La historia de Odiseo es, entonces, la de un hombre traumatizado por la guerra y devorado por la culpa. No es casual la importancia que la película concede a otra ley sagrada: el deber de enterrar a los muertos, una obligación que el propio héroe se ha visto forzado a incumplir una y otra vez, vencido por la necesidad de sobrevivir. Pero ahí reside también la universalidad de ‘La Odisea’, pues la aventura del «de los muchos recursos» termina siendo, en cierto modo, la historia de todos: ese permanente conflicto entre el deber y el deseo —él mismo reconoce que su problema no es no poder regresar a Ítaca, sino no querer hacerlo, aunque sepa que debe—; ese enfrentamiento constante con unos dioses que no son sino la personificación de las fuerzas que gobiernan la existencia, imprevisibles, crueles e incomprensibles, cuyo lenguaje el ser humano apenas alcanza a descifrar, como se queja Odiseo a su protectora Atenea; esa imposibilidad de regresar a casa —porque ni la casa será ya la misma ni quien regresa será la misma persona que partió—, obligados como estamos a surcar los mares sin descanso, no siempre con el viento a favor, no siempre con los dioses de nuestro lado.

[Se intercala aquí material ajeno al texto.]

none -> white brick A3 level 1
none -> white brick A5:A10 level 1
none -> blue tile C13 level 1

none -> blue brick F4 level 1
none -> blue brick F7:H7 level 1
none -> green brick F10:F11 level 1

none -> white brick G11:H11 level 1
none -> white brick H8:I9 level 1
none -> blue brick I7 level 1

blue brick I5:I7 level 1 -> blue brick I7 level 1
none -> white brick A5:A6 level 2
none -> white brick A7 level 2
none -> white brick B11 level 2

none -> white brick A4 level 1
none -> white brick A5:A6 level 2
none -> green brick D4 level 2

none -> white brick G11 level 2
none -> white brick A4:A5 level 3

Nolan plasma así con su habitual gusto por lo superlativo algunas de las cuestiones que atraviesan la epopeya homérica: la hospitalidad y la amistad entre desconocidos, la necesidad de recordar y no abandonarse al placer de la flor de loto para ser realmente dueño del destino propio, la vida entendida como un camino que solo concluye con la muerte. ¿No termina acaso el protagonista, después de veinte años fuera del hogar, zarpando de nuevo hacia el sol de poniente? «Ten siempre a Ítaca en tu mente / Llegar allí es tu destino / Mas no apresures nunca el viaje», escribía al respecto el poeta griego Kavafis. El gran tema de ‘La Odisea’, y también de toda la filmografía de Christopher Nolan, no es otro que la naturaleza maleable e irreversible del tiempo, reflejada en la película por medio de un montaje que alterna pasado y presente, memoria e imaginación, tiempo de los hombres y tiempo de los dioses, tan irreconciliables como el amor entre el mortal Odiseo y la divina Calipso.

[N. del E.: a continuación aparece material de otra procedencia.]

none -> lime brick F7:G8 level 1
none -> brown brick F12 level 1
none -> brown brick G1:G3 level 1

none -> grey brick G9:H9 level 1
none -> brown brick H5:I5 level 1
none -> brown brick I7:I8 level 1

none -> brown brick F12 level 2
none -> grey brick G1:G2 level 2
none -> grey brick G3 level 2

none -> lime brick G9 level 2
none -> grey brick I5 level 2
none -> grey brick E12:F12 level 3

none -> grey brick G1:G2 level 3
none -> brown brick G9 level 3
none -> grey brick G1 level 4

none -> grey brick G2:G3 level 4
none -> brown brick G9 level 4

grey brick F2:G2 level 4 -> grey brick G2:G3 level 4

‘La Odisea’, una propuesta visual y conceptualmente fascinante, termina, sin embargo, lastrada por la ambición desmesurada de Nolan y los peores tics de su cine. El ritmo frenético y abrumador del director encadena escena tras escena, diálogo tras diálogo y frase grandilocuente tras frase grandilocuente sin conceder apenas una pausa que permita al espectador asimilar, pensar y, sobre todo, sentir las verdades que canta esta historia inmensa, que ha encontrado ahora en el lenguaje del cine —y eso sí que hay que reconocérselo a Nolan— otro de sus cauces para seguir siendo aquello que nunca dejó de ser: eterna.